Coaches go the distance despite unclear outcomes | ParkRecord.com

Coaches go the distance despite unclear outcomes

Sideline advice dispensed at high volume throughout race

Park City High School cross country coaches Peter Wood, left, and Steve Cuttitta jog to catch up with the varsity girls team as they near the finish line. Cuttitta estimates the coaches run four or five miles per meet while encouraging their athletes. (Tanzi Propst/Park Record)

Each meet, the Park City High School cross country coaching staff chases their teams around the course, hoping to catch them as they pass and dispense encouragement to its athletes, or slip them a bit of small but vital advice.

In total, head coach Steve Cuttitta said the staff ends up running "about four or five miles" per meet – which his watch measures.

"Depends on the meet, of course, but I'd say that's a good average," he said. "Sometimes we get more, like even six or seven if the race is spread out, or if there's more races."

During Wednesday's Region 11 finals meet at the Big Cottonwood Regional Softball Complex in Salt Lake City, there were four races.

Following the starting gun of the JV boys run, coaches Dave Yocum, Peter Wood, and Cuttitta watched the Miners take off, then started running the opposite direction, up a hill to a spot where the runners would soon pass by.

Cuttitta leaned into the lane as the Miners started passing.

Recommended Stories For You

"Nice job, Bennett!" he said to the first runner. "Right, Andre, here we go Andre! Great spot, Conner! Hey, Andre and Conner are right there! Hang tough Nick, next group, next group."

As a runner himself, Cuttitta said he doesn't remember much of what people have yelled at him over the years. But that doesn't stop him and the other coaches from doing it.

"It's more important for us; we think we're helping," he said. "I don't think it does much. I've had people yelling at me when I've raced for years and I think I remember maybe a quarter of it."

But he and the other coaches are aiming to be part of that 25 percent that filters through to the runner's mind.

"We can tell them to stay with the group," he said. "Some kids need some running form, just like 'Hey drop your hands, pick your knees up, look ahead.' But those are really simple things. I'm not giving them strategy in the race."

As soon as the racers in red and white had passed, the group of coaches dashed across the track and ran down to another spot to intercept the athletes, cheered again, then ran farther downhill.

At the bottom of the hill, where the track runs parallel to the parking lot, Cuttitta explained that, more than anything, his messages are positive reinforcement, and a way to make races more like practices. He said he usually won't say anything to a runner that he or she hasn't heard before.

"It's easy for negative thoughts to creep in when you're having a rough day," he said. "So hearing a positive voice is…"

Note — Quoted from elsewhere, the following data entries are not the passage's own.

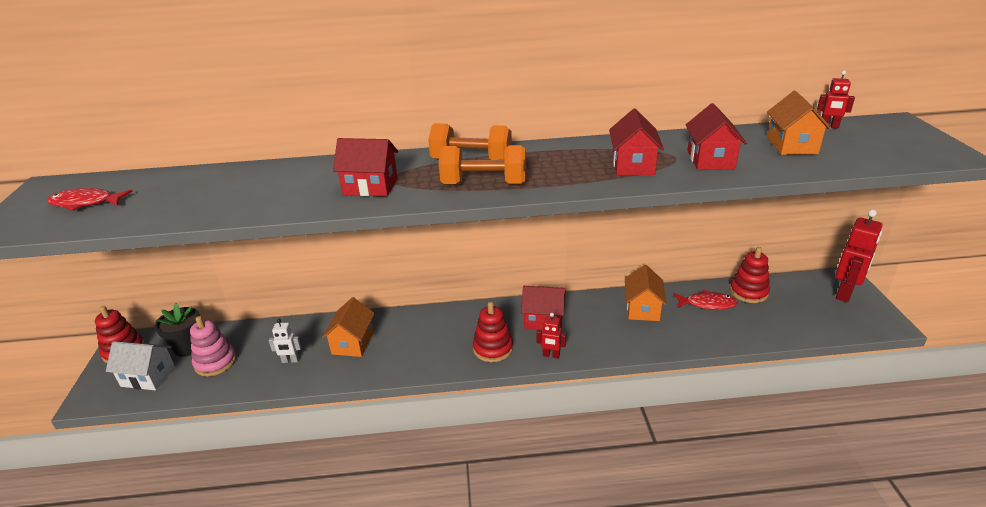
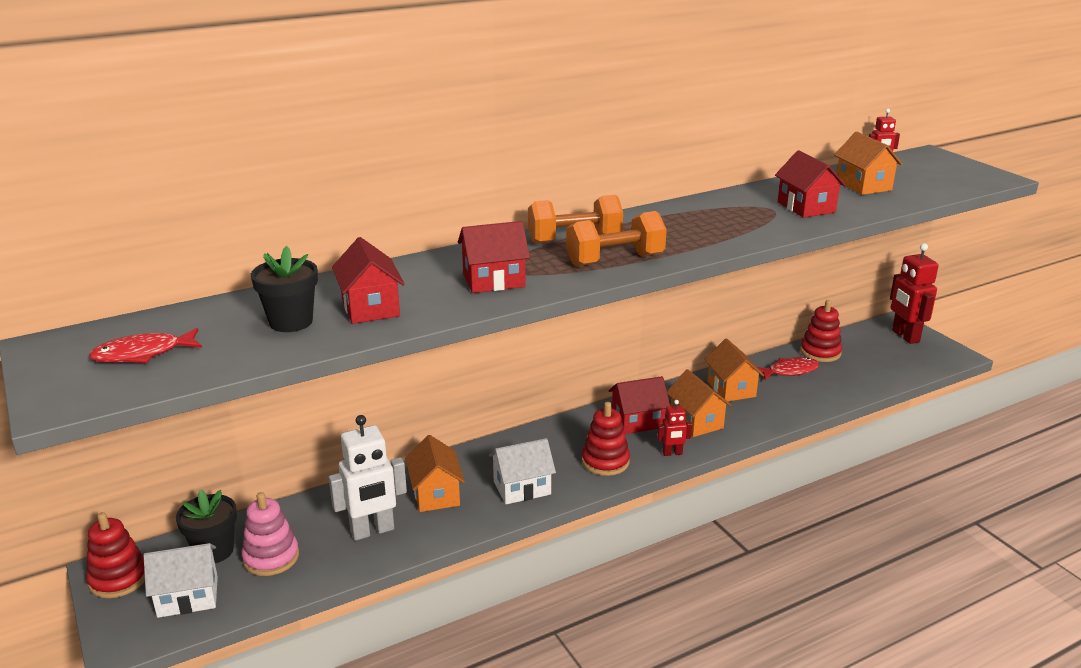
camera: 25 degrees left, 5 degrees down
(198, 196) = (291, 322): none -> black flower pot
(290, 360) = (372, 531): white robot -> white robot, size x1.95
(415, 354) = (522, 488): none -> white house
(591, 331) = (696, 422): none -> orange house
(633, 165) = (741, 222): red house -> red house (370, 307)
(845, 293) = (905, 336): red robot -> red robot turned 150 degrees clockwise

His focus shifted as a runner passed.

ark City High School’s Daisy Townshend, middle, sprints to the finish line between two Ogden High School runners during the girls varsity Region 11 Championship race at the Cottonwood Softball Complex in Murray, Utah, on Wednesday, October 12, 2017. Coaches ran around the race to cheer runners as they went past, hoping to help their athletes. The Miners’ girls and boys varsity teams both advanced to the state meet. (Tanzi Propst/Park Record)

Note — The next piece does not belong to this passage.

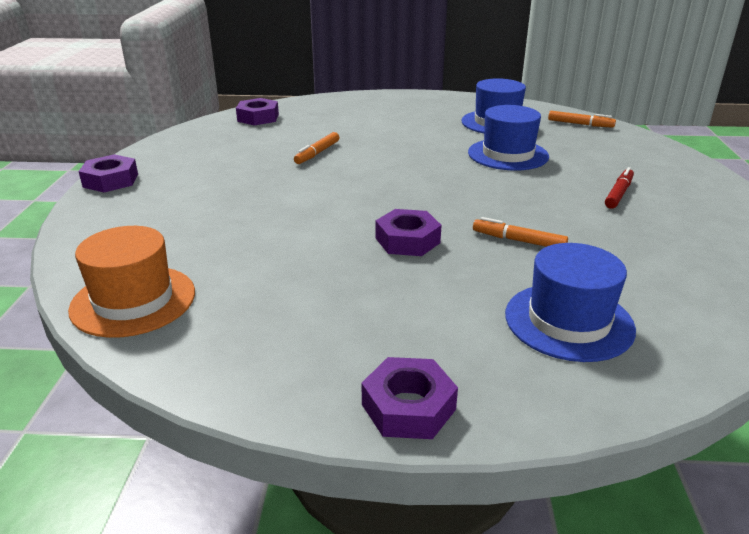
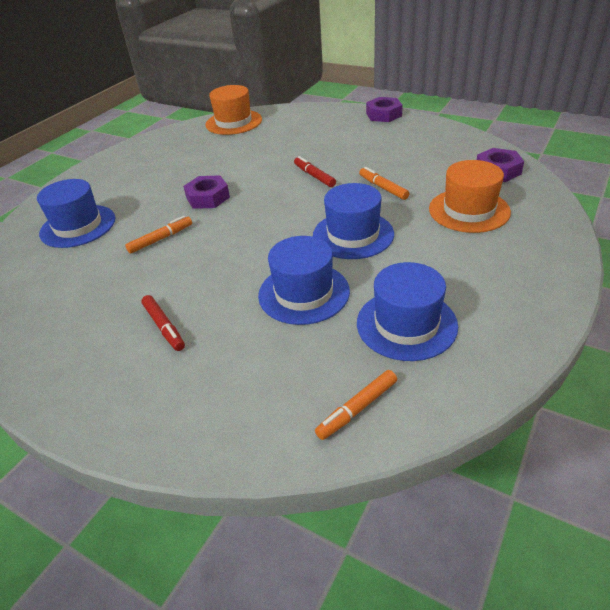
camera: 120 degrees right, 10 degrees up
(310, 189) = (314, 176): none -> red marker
(336, 121) = (469, 210): none -> orange hat
(408, 407) = (93, 170): purple nut -> none
(411, 152) = (353, 235): none -> blue hat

"Hey, Nick, looking great!" Cuttitta shouted before continuing the thought. "Is as important as anything."

In a later phone conversation, Nicole Detling, owner of HeadStrong Consulting in South Jordan, concurred — with a caveat.

Detling, who works as a sports psychologist and has coached several runners, said the way an athlete reacts to someone on the sidelines is personal, and what might seem like the right words can have a negative impact. She said parents and coaches come to the sideline or the bleachers with good intentions for their athletes, but knowing what to say is critical.

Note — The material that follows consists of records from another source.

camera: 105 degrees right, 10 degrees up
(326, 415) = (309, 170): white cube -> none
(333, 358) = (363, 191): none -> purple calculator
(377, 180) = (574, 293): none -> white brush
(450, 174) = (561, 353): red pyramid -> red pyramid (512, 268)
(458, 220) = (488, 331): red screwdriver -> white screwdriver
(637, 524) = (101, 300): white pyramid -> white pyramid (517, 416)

"The best thing to do is just ask them, 'Hey, do you like it when I do that,'" she said,
"'Would you rather I be quiet?'"

For example, revealing a time to a runner – whether it's above or below average – may add pressure, which has physiological manifestations, she said.

"It can decrease the efficiency of the stride and that can change the outcome of the race," Detling said.
"In those moments it can have a negative impact on the runner and those moments add up over the course of the race."

By knowing what Cuttitta can and can't say to runners to ensure their success, Detling said he is ahead of the curve.

As the racers entered the final mile, the coaches left their spot facing out to the road and slowly walked toward the finish line. Then the runners came streaming in, past their encouraging coaches, finishing where they finished, helped or not.

The runners crossed the finish line and piled up under a stand of pines a few hundred yards after the finish line. After a huddle to discuss how the race went, the coaches walked back to the starting line where the girls varsity was getting ready to run. In a few minutes, the coaches would start their circuit over again.